Remark. While CLT works well for i.i.d. variables, for it to work in case of the violation of i.i.d., we need to normalise the random variables. Otherwise, some of them would dominate the pool and it would take many more samples for the convolved distribution to converge to the Normal one.

Figure 6.7: Probability Density Function of the sum of n non-identically distributed random variables.

As we see from Figure 6.7, the convolved distribution still converges to the Normal one, but this time the convergence happens non-linearly: adding asymmetric distributions to the pool leads to divergences from Normality on some of large samples (e.g. sample of 35 observations). But even in that case, the convolved distribution looks similar to the Normal one on larger samples.

The speed of convergence in this situation highly depends on the asymmetry and the excess of the convolved distributions (see two examples above).

Finally, we consider the violation of the independence. In this example, the variable $y_j$ follows the normal distribution, but it’s parameters depend on the parameters of $y_{j-1}$. Each value we generate is standardised to make sure that CLT works.

Figure 6.8: Probability Density Function of the sum of n dependent random variables.

Because the base distributions used in this example, are Normal, it does not take too much time for their convolution to get close to the Normal as well. Still, we see the violation of independence leads to shapes that deviate from normality even on the sample of 64 observations. The speed of convergence in this example would be lower if the convolved distributions are more linearly related.

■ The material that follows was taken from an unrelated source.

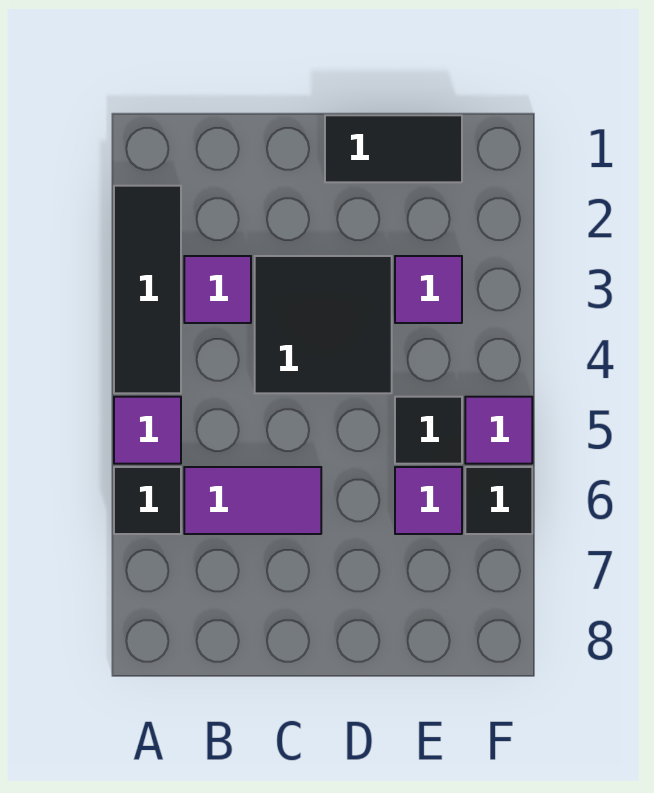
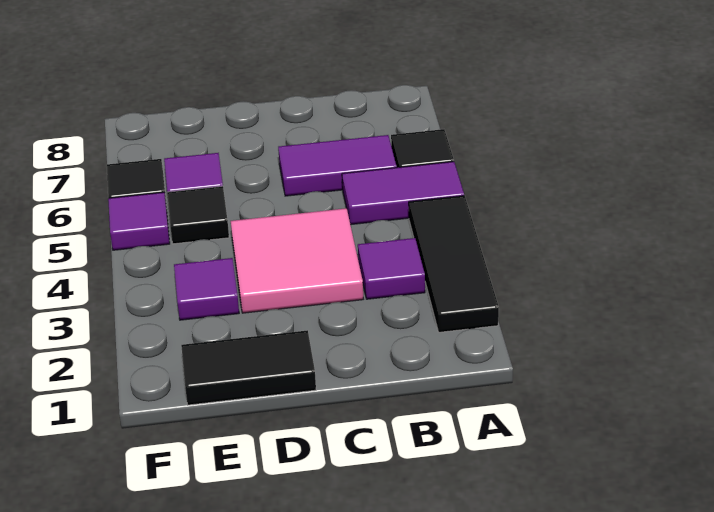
purple tile A5 level 1 -> purple tile A5:B5 level 1
black tile C3:D4 level 1 -> pink tile C3:D4 level 1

In general, we should note that the more factors listed above are violated, the more observations you need to have before the Central Limit Theorem starts working and the convolved distribution becomes close to the Normal one. And as we saw from the examples above, the asymmetry is one of the critical factors influencing the speed of convergence of the convolution of distributions to the Normal one. But there are also three assumptions that need to be satisfied for the CLT to work at all:

The true value of parameter is not near a bound. e.g. if the variable follows uniform distribution on (0, $a$) and we want to estimate $a$, then its distribution will not be Normal (because in this case the true value is always approached from below). This assumption is important in contexts, where parameter estimates are restricted to make models obey to some rules (e.g. AR parameters of ARIMA model that guarantee that it is stationary).
The mean and variance of the distribution are finite. This might seem as a weird assumption, but some distributions do not have finite moments, so the CLT will not hold if a variable follows them, just because the sample mean will be all over the plane due to randomness and will not converge to the “true” value. Cauchy distribution is one of such examples.
The random variables are independent identically distributed (i.i.d.). We saw what the violation of this assumption implies in milder cases, but in more serious ones, this might lead to more substantial problems, so that the convolved distribution would not converge to the Normal one.

If these assumptions hold, then CLT will work for the estimate of a parameter, no matter what the distribution of the random variable is. This becomes especially useful, when we want to test a hypothesis or construct a confidence interval for an estimate of a parameter.